From their own data for M17-SO1, Sako and his colleagues claim the star has less than 8 solar masses, meaning radiation pressure is no longer a concern. Whether this is good news or bad news depends on how one thinks massive stars come into being.

Dust buster

The mass of M17-SO1 cannot be determined directly because the star is embedded inside the Omega Nebula in the constellation Sagittarius. In optical light, there is almost nothing to see, so astronomers use infrared instruments, like the Subaru telescope, to penetrate the dust.

"Determining the mass of a star surrounded by proto-stellar/proto-planetary disk is difficult since the surrounding material obscure the central star, especially when we are looking at the system edge-on," Sako said in an email message.

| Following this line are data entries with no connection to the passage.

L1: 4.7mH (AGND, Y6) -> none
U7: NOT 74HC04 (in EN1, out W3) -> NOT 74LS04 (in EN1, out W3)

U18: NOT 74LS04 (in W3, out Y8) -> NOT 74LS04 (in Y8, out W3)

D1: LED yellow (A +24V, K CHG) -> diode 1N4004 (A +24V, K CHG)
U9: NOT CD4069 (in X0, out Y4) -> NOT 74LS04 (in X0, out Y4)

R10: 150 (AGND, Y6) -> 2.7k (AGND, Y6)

The edge-on view of M17-SO1 shows a butterfly-shaped envelope, 150 times the size of our solar system. Sako's group was able to map out some of the structure.

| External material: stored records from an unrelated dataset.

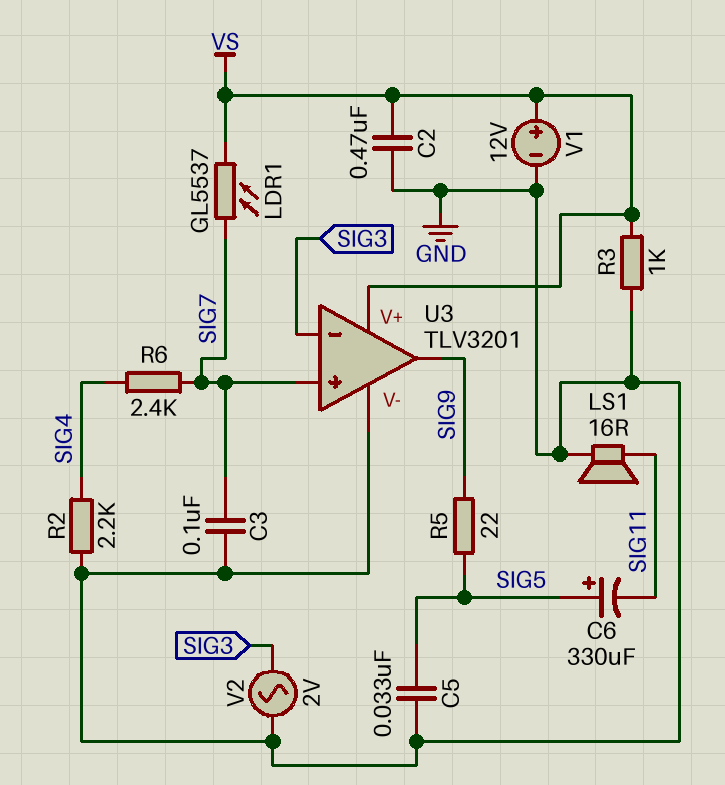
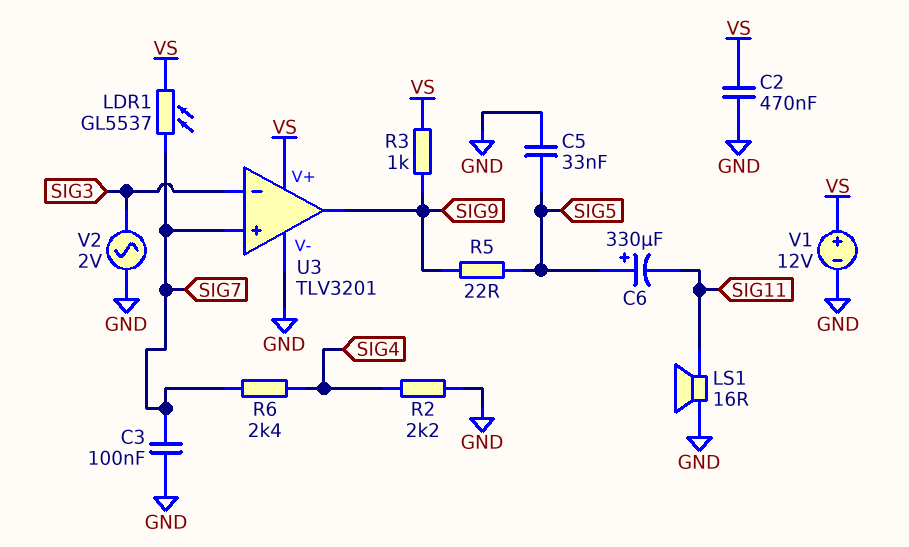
R3: 1k (GND, VS) -> 1k (SIG9, VS)

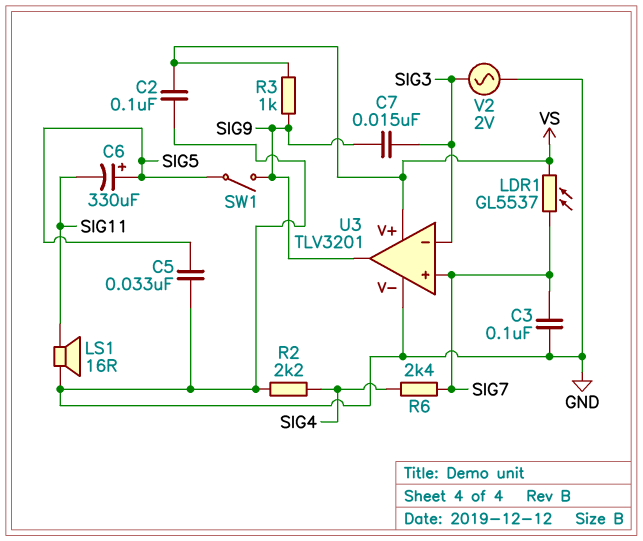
C2: 470nF (GND, VS) -> 100nF (GND, VS)
C7: none -> 15nF (SIG3, SIG9)
R5: 22 (SIG5, SIG9) -> none
SW1: none -> switch (SIG5, SIG9)
V1: 12V (plus VS, minus GND) -> none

"The new observations show a circumstellar disk - the cradle of planets - in the process of forming," Sako said.

Some of the gas in the envelope is noticeably swirling around the star. By measuring the rotation speed of this gas with radio observations, astronomers can try to estimate the mass in the center.

In this way, Chini's group determined that M17-SO1 is 15 to 20 times the mass of our Sun and claimed that this agreed with how bright they estimated the star to be. But the recent work of Sako's team, reported in the 21 April issue of Nature, give a mass between 2.5 and 8 solar masses.

According to Sako, analyzing rotation velocities requires assumptions about the temperature and composition of the gas. This leads to large uncertainties in the mass estimate. Chini said they have new data - not yet fully compiled - that may resolve the issue.

Ionizing power

But to support their lower mass estimate, Sako and company argue that M17-SO1 cannot be greater than 8 solar masses because, otherwise, its radiation would ionize the hydrogen gas in its neighborhood.

Although ionized hydrogen is not seen around M17-SO1, Chini said that this only implies that the star is very young, and therefore, it is too soon to see signs of stellar ionization.

Beyond this debate, though, the onset of ionizing radiation is one of the reasons that stars greater than 8 solar masses are thought to be so hard to form.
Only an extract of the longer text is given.